Current Limitation Hotspots

These are machine-readable through sp.describe_function(name)["limitations"] and should be treated as the priority backlog for production hardening:

  • callaway_santanna: repeated cross-sections currently support only estimator="reg" with control_group="nevertreated".
  • rdrobust: observation-level weights are reserved and raise NotImplementedError; exact R parity is attached to bwselect="cct" or common manual bandwidths, while the default mserd selector is a documented convention.
  • rddensity: native default bandwidths, mass-point ECDF handling, and jackknife CJM local-density inference mirror rddensity::rddensity on the JSS parity fixture. Manual side-specific bandwidths are still treated as explicit user controls; backend="r" remains available when direct execution of the R package is required.
  • synth: ADH/Synth parity requires the same special_predictors recipe; SDID/augmented/gsynth rows include documented regularisation or local-optimum convention gaps.
  • causal_forest: the NSW-DW parity row is overlap-diagnostic evidence, not a clean ATT point-estimate parity claim.
  • did_imputation: parity is aggregation-convention sensitive; inspect sp.parity_gap_report() before reporting exact cross-language equality.
  • etwfe: the default top-level estimate is cohort-share weighted; use sp.etwfe(..., panel=False, cluster=...) followed by sp.etwfe_emfx(..., weighting="treated") for R etwfe::emfx(type="simple") point-estimate and clustered-SE parity.
  • hal_tmle: variant="projection" is reserved and raises NotImplementedError.
  • network_exposure: only design="bernoulli" is implemented.
  • etwfe: panel=False with cgroup="nevertreated" is not implemented.
  • continuous_did: method="cgs" is an MVP without full CGS parity.
  • did_multiplegt_dyn: experimental MVP; switch-off events, analytical IF variance, and heteroskedastic weights are not implemented.

Auditing

python scripts/stability_audit.py
python scripts/stability_audit.py --unbacked
python scripts/stability_audit.py --check
python scripts/stability_audit.py --json
python Paper-JSS/replication/scripts/validation_evidence_audit.py

scripts/stability_audit.py --check fails if any hand-written stable API entry lacks attached validation or API/unit-contract evidence. Auto-registered entries are reported separately because they represent breadth imported into the registry, not the validated numerical core defended in the JSS paper.
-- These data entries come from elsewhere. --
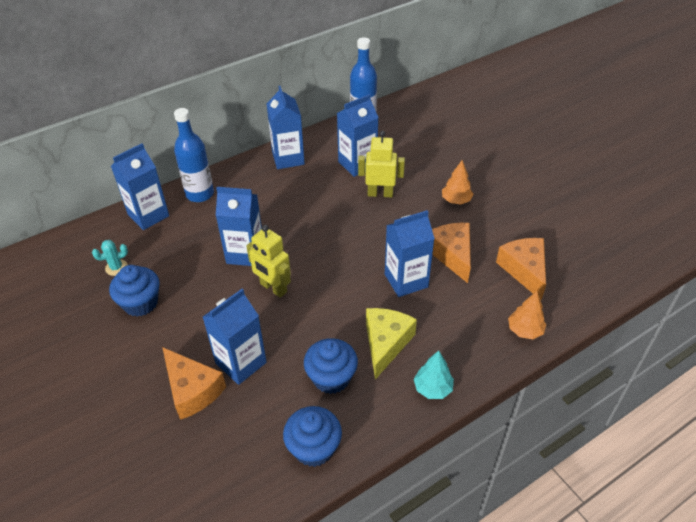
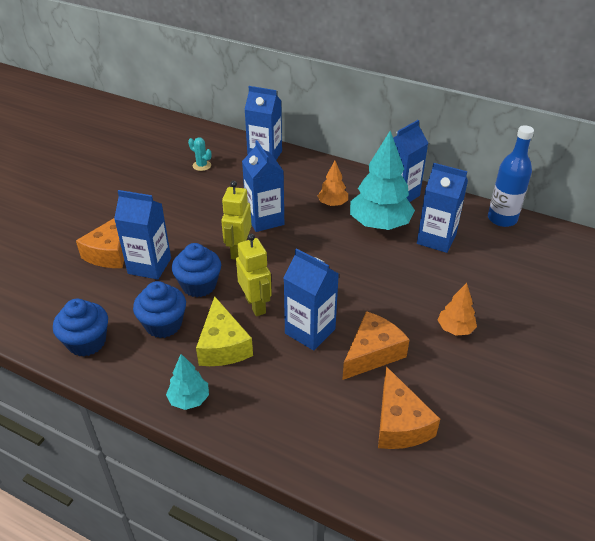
camera: 60 degrees right, 5 degrees down
(140, 303) = (176, 192): blue cupcake -> blue cupcake (199, 285)
(200, 194) = (310, 169): blue bottle -> none
(314, 186) = (379, 224): none -> turquoise tree
(380, 193) = (411, 270): yellow robot -> yellow robot (255, 305)
(386, 343) = (223, 346): yellow cheese -> yellow cheese turned 90 degrees clockwise
(524, 270) = (399, 423): orange cheese -> orange cheese turned 120 degrees clockwise
(524, 330) = (310, 452): orange tree -> orange tree (332, 204)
The JSS packager also extracts Python source paths from registry evidence notes. The current submission manifest includes 133 such registry evidence files, and Paper-JSS/replication/scripts/verify_submission_package.py fails if any referenced evidence file is absent from the archive.

Programmatic evidence summaries:

sp.validation_report()
sp.coverage_matrix(level="parity")
sp.parity_gap_report()

sp.parity_gap_report() parses the already-generated 3-way parity table and reports documented convention gaps, missing Stata siblings, priorities, and next actions.

Last updated: JSS source-snapshot validation audit (2026-05-31).